Installed Fedora. Upgraded to 2.6.2-rc1 per
http://thomer.com/linux/migrate-to-2.6.html.

Applied kernel patches:
- SiS AGP (http://lkml.org/lkml/2004/1/20/233)
(needed to run ATI's 3.7 fglrx drivers on the SiS/M10 combo)
- ACPI 20031203 (http://acpi.sourceforge.net/)

All good, but ACPI sleep doesn't work and neither does userland IRQ
balancing with Arjan's irqbalance (http://people.redhat.com/arjanv/irqbalance/),
a standard part of the Fedora install.

irqbalance just locks up the machine totally, hard power-off needed, no
traces in the logs. Probably some issue (race?) with it writing to
/proc/irq/X/smp_affinity. And how is irqbalance supposed to play with
kirqd anyway? Grepping this list and others doesn't give any kind of an
answer. But disabling it gives all interrupts to cpu0 (looking at
/proc/interrupts). kirqd apparently only balances between CPU packages,
not between HT siblings (info gleaned from this list).

Anyway, sleep/suspend/standby functionality (important to most laptop
users, need to close the lid and go): This checkin to
kernel/power/main.c seems to disable suspend with SMP (!?):

--- 1.3/kernel/power/main.c Sat Jan 24 20:44:47 2004
+++ 1.4/kernel/power/main.c Sat Jan 24 20:44:47 2004
@@ -172,6 +172,12 @@
if (down_trylock(&pm_sem))
return -EBUSY;

+ /* Suspend is hard to get right on SMP. */
+ if (num_online_cpus() != 1) {
+ error = -EPERM;
+ goto Unlock;
+ }
+
if ((error = suspend_prepare(state)))
goto Unlock;

... which, given the prevalence of hyperthreaded CPUs on laptops, is
fighting a trend. I backed out the above with a #if 0 then tried echo -n
1>/proc/acpi/sleep again. This time I got:

Stopping tasks: ===================================================================
stopping tasks failed (1 tasks remaining)
Restarting tasks...<6> Strange, kirqd not stopped
done

kirqd just wouldn't stop.

Tried booting with acpi=off and apm=smp to force APM, then ran
apm --suspend, but it put the machine into a LCD blanked state it
couldn't get out of without another hard power cycle.
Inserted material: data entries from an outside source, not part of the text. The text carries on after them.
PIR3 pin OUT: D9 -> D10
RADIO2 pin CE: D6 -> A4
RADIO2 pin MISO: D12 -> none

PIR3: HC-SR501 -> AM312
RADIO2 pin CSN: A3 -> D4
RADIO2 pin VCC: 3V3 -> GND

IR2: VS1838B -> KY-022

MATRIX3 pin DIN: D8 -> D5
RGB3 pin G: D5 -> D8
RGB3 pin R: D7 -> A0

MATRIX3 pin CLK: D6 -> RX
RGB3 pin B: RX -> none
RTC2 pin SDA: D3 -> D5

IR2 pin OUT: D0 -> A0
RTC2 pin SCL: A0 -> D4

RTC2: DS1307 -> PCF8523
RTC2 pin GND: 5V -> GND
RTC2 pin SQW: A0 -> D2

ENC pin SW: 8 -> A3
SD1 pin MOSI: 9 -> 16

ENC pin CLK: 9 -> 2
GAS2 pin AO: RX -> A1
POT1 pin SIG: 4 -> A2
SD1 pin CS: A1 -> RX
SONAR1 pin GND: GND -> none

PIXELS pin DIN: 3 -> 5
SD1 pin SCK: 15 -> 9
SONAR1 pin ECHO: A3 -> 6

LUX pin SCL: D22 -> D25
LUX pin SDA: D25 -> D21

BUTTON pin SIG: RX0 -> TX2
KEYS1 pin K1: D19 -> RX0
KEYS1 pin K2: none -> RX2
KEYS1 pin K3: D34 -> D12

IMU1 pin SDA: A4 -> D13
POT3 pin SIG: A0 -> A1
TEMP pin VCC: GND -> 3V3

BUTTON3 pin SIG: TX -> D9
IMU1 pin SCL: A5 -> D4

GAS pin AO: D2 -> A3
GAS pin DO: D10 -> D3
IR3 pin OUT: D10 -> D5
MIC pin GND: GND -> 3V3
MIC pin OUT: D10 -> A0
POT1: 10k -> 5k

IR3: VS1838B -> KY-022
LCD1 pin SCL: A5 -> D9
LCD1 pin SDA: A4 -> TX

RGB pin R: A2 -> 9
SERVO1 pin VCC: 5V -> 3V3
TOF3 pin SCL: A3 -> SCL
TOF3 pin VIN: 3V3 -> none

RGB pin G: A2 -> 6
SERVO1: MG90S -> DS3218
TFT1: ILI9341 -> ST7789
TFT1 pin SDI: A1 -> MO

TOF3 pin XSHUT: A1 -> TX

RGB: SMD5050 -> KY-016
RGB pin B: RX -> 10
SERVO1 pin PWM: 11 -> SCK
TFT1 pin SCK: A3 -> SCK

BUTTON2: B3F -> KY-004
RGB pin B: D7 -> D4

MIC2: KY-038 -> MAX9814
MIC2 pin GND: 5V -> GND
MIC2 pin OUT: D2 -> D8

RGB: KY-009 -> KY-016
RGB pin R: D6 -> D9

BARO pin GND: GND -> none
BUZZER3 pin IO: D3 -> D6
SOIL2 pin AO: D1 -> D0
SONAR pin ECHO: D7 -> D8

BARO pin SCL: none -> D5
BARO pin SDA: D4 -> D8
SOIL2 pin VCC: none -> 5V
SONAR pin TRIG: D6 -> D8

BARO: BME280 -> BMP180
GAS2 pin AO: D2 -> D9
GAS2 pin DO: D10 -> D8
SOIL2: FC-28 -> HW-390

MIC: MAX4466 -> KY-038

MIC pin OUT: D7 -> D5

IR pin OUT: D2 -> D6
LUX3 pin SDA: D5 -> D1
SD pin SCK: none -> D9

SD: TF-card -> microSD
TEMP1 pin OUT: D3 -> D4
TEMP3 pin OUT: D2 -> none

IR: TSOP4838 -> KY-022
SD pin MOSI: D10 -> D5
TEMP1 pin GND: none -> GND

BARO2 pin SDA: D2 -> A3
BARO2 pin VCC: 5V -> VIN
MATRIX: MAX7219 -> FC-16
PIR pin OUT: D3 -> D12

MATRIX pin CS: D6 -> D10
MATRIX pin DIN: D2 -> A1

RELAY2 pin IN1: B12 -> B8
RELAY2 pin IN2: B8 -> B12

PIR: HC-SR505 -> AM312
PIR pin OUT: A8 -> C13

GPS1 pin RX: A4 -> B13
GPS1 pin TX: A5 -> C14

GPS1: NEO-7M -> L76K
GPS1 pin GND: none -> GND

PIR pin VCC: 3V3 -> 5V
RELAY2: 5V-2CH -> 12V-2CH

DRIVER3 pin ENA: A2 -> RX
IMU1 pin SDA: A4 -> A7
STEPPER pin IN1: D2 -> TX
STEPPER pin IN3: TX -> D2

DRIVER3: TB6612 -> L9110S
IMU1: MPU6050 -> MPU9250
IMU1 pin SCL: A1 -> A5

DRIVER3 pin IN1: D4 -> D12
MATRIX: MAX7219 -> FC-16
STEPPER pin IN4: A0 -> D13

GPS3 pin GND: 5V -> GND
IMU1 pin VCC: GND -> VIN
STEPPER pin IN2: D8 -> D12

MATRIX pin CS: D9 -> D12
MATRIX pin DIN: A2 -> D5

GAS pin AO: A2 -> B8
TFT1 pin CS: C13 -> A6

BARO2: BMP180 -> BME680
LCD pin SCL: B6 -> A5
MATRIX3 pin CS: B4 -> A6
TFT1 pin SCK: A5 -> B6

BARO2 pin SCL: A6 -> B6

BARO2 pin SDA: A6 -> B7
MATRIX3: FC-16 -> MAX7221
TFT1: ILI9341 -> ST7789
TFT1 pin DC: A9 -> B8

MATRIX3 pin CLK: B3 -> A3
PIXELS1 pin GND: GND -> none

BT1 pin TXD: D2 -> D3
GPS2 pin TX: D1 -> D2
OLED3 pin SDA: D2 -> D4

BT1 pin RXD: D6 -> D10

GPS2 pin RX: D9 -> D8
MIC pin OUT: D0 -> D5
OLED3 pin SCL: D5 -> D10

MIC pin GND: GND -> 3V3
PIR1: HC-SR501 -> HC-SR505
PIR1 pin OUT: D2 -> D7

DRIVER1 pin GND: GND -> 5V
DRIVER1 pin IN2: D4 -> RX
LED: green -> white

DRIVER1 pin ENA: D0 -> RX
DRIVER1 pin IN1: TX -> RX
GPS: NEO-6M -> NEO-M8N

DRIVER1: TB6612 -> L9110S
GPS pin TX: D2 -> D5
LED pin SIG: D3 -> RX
Questions: Why does irqbalance lock up the machine and how is it
supposed to collaborate with kirqd? How is ACPI suspend supposed to work
on any recent laptop if SMP is barred? Why doesn't kirqd stop when asked
to by ACPI suspend once that restriction is bypassed?

A lot of effort is going into swsusp/pmdisk - but a lot of laptop users
prefer S1 to S4, as it's faster and more reliable. It'd be nice to see a
simpler "spin down the hard drive, reduce CPU clock speed to a minimum,
and power down display/ether/wireless/usb/PCMCIA" working ahead of
hibernation.


2004-01-25 19:50:35

by Zwane Mwaikambo

[permalink] [raw]
Subject: Re: 2.6.2-rc1 / ACPI sleep / irqbalance / kirqd / pentium 4 HT problems on Uniwill N258SA0

On Sun, 25 Jan 2004, Huw Rogers wrote:

> irqbalance just locks up the machine totally, hard power-off needed, no
> traces in the logs. Probably some issue (race?) with it writing to
> /proc/irq/X/smp_affinity. And how is irqbalance supposed to play with
> kirqd anyway? Grepping this list and others doesn't give any kind of an
> answer. But disabling it gives all interrupts to cpu0 (looking at
> /proc/interrupts). kirqd apparently only balances between CPU packages,
> not between HT siblings (info gleaned from this list).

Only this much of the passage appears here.